I received this book for free in exchange for an honest review. This does not affect my opinion of the book or the content of my review.

 

Ivy has been on her own since she was sixteen but lately, she wants to put some roots down. She's slowly starting to warm up to her group of friends and the new guy Kel, is catching her eye.

Kel is on leave from his job as a sheriff after being betrayed by one of his cops. When his cousin introduces him to Ivy, he's instantly attracted to her and her spicy tacos.

Ivy and Kel have family drama and they're both scared to open up but they just can't stay away from each other.

 

She wanted him. Quite badly, if her racing pulse meant anything. He was so . . . what, exactly? Steady? Tough? Intense and yet somehow easygoing, not to mention also extremely easy on the eyes?

 

Eighth in the Heartbreaker series, Wrapped Up in You gives a little bit of a crossover with Kel from the Animal Magnetism series.

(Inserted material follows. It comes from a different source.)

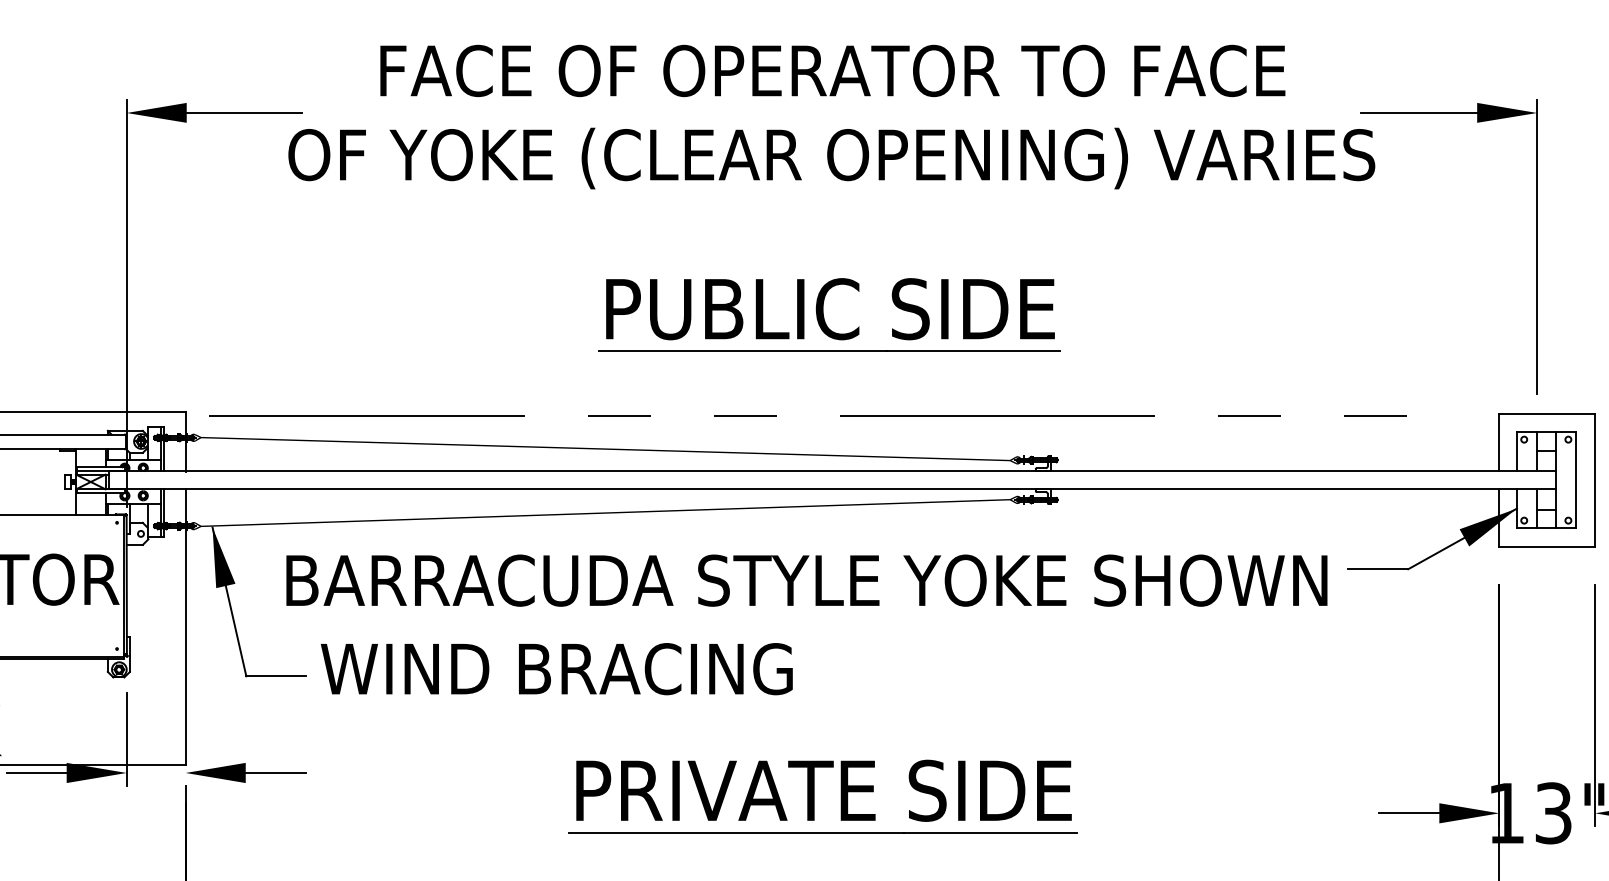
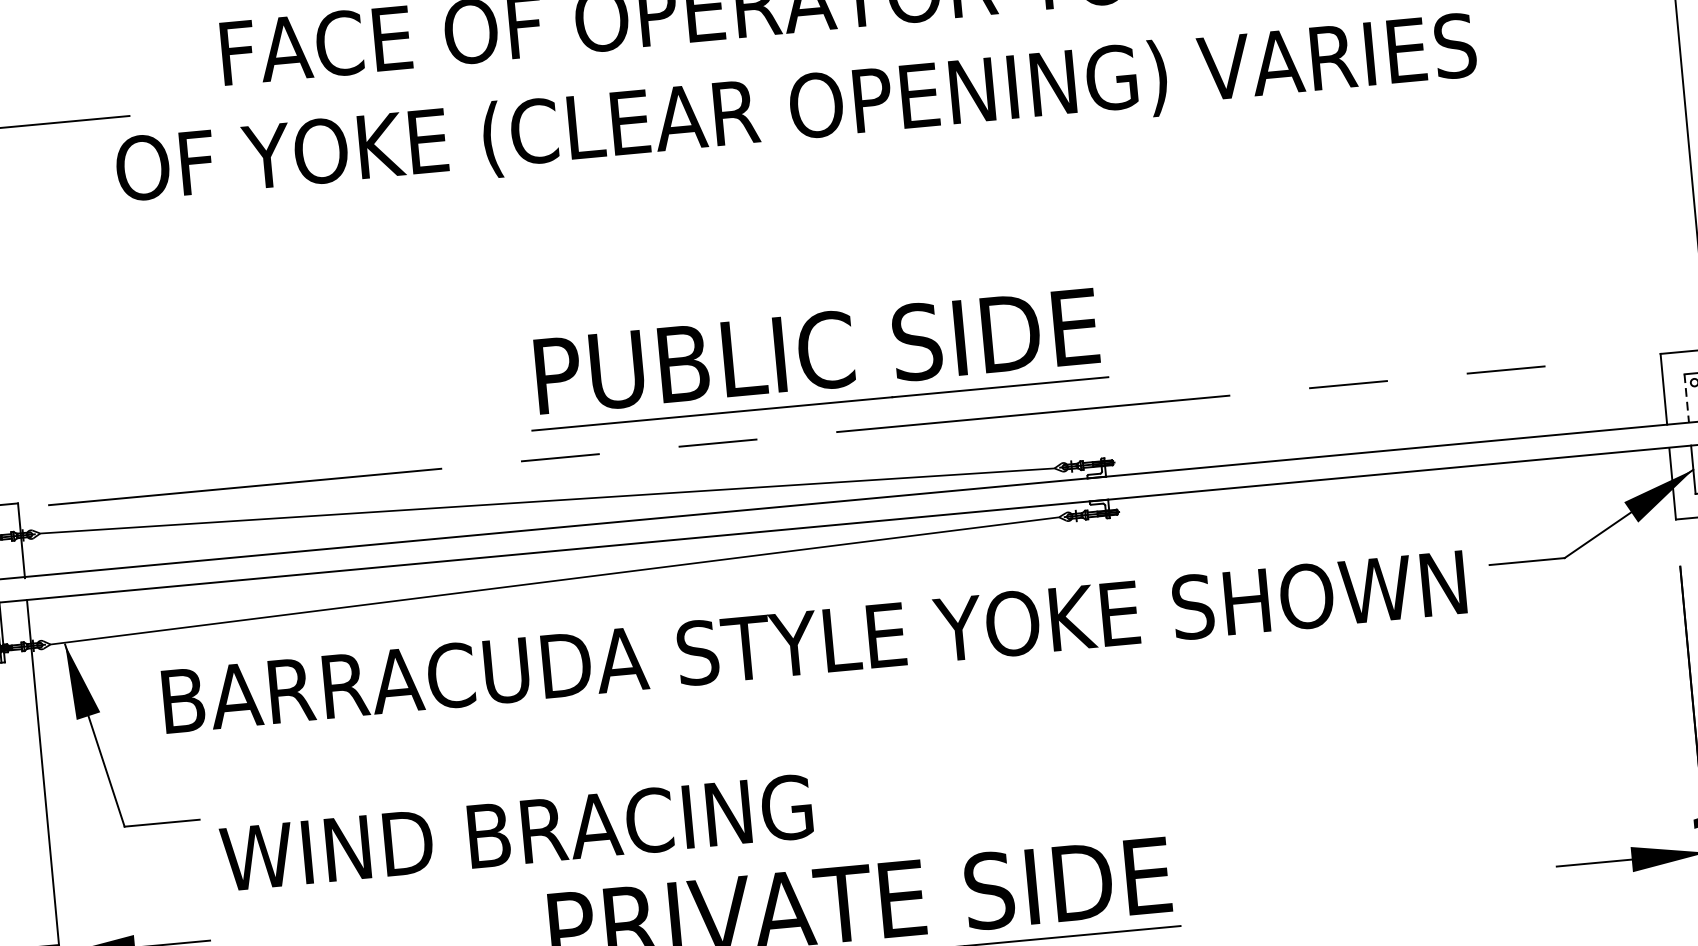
part: (829, 314) -> (816, 358), moved
line: (1516, 452) -> (1686, 399), solid -> dashed
text: (556, 669) -> (516, 833), moved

I haven't read any other books in Heartbreaker and that might have hurt some of the emotional connections I was missing. Characters that were stars from previous books, acting as secondary characters here, were never overwhelming to me as a newcomer but I never fully felt the friendship between the women and Ivy or a emotional familial connection between Kel and his cousin. Kel and Ivy spend the majority of the time together and are the focus, which works for highlighting their relationship, but it hurt my feeling their connection to the world Shalvis has created.

 

Kel's background in Idaho and all the drama that went down there happened away from this book and his utter lack of desire to return to what was his home gave more of missing piece to his character for me rather than emphasizing his desire to stay in California for and with Ivy and his family. His family drama with his mother also felt tacked on as I struggled to get a sense of Kel, let alone his secondary family members and their relationship.

 

I connected with Ivy's character more, her family drama and relationship with brother provided some end of story angst. I would have liked more scenes with her and her friends to get more of a feel and emotional connection to why she suddenly wanted to put down roots in this city (as a new reader to the series, something that continuous readers might have a better feel for).

 

But he slowly pulled back and ran a thumb along her jawline. “I knew you were going to be trouble the very first moment I laid eyes on you.”

Hello, I’ve been trying to tell you that very thing!”

Snatching her hand in his, he grinned at her, a very sexy, very naughty grin, as if maybe he thought she was the very best kind of trouble, and led her through the alley to his truck.

 

Ivy and Kel had an immediate attraction and they act on wanting each other pretty quickly; I think it was around 20% the question of if they're a “we” was being discussed. I personally enjoy more of a building up and thought their relationship lacked the certain fun and sexy vibe Shalvis can sometimes give her lead's relationship.

 

Overall, Shalvis stories are always readable but with Kel's seeing his mother cheat on his father and feelings of abandonment, Ivy's brother struggling with going straight and the slight danger element from this, and their two week romance that lead to a together forever I couldn't quite feel and believe in, this lacked the Shalvis joie de vivre that keeps me reading her books.